7

I have HTML that looks like this when you view the source:

Original HTML

<!DOCTYPE html>
<html>
    <head>
    </head>
    <body>
    </body>
</html>

But after I do:

$dom = new DOMDocument();
$dom->loadHTML($html);
$dom->saveHTML();

My source code turns to this:

New HTML

<!DOCTYPE html><html><head></head><body></body></html>

How can I preserve new lines and white space when using the PHP DOMDocument() class and its methods?

GTS Joe
  • 3,612
  • 12
  • 52
  • 94
  • 2
    This isn't really a duplicate - the other question is about how to pretty-print a document that has been built dynamically, but this question is about how to preserve the layout of a document built from an HTML string.
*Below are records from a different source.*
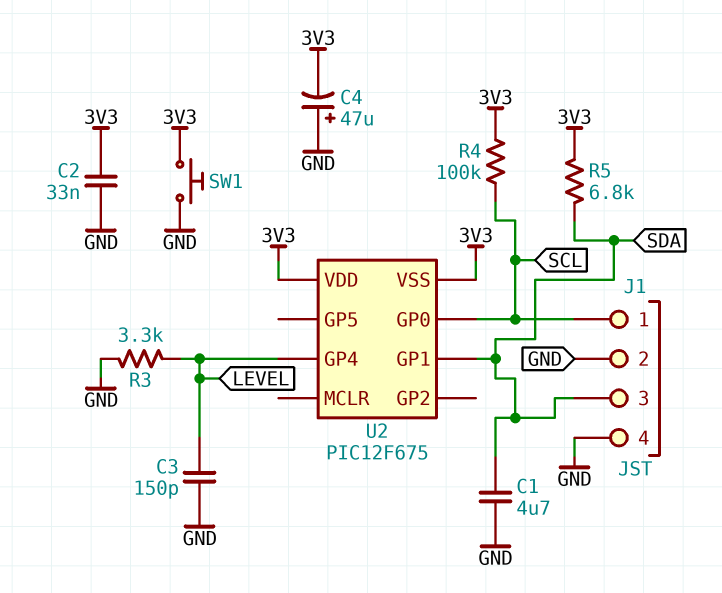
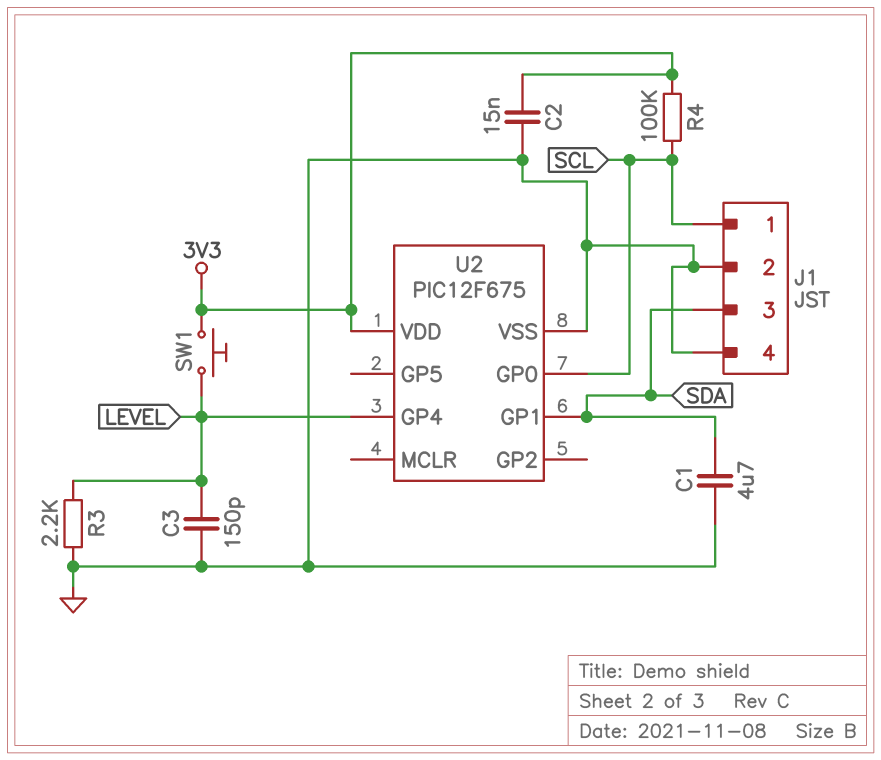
C2: 33nF (3V3, GND) -> 15nF (3V3, GND)
C4: 47uF (plus GND, minus 3V3) -> none
R3: 3.3k (GND, LEVEL) -> 2.2k (GND, LEVEL)
R5: 6.8k (3V3, SDA) -> none
SW1: button (3V3, GND) -> button (3V3, LEVEL)
U2 pin VSS: 3V3 -> GND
The answer may be similar but the use-case is completely different. – HappyDog Jul 22 '19 at 12:45

1 Answers1

2

To preserve the whitespace, try something along these lines:

$dom=new DOMDocument('1.0', 'UTF-8');
$dom->formatOutput=false;
$dom->preserveWhiteSpace=true;

$dom->validateOnParse=false;
$dom->standalone=true;
$dom->strictErrorChecking=false;
$dom->recover=true;

There are a few other propertes you can set - you'll find them in the manual

Professor Abronsius
  • 33,063
  • 5
  • 32
  • 46
  • 1
    I tried all of your suggestions but it's still stripping all of my newlines. – GTS Joe Aug 02 '16 at 05:28
  • 4
    I found that having flags on the loadHTML function made this not work, for example: `$dom->loadHTML($content, LIBXML_HTML_NOIMPLIED | LIBXML_HTML_NODEFDTD);` didn't work, while `$dom->loadHTML($content);` *did* work. In fact, preserving the white space is turned on by default. – Skeets Nov 13 '17 at 20:55
  • did you make it work? – Marco May 05 '20 at 16:57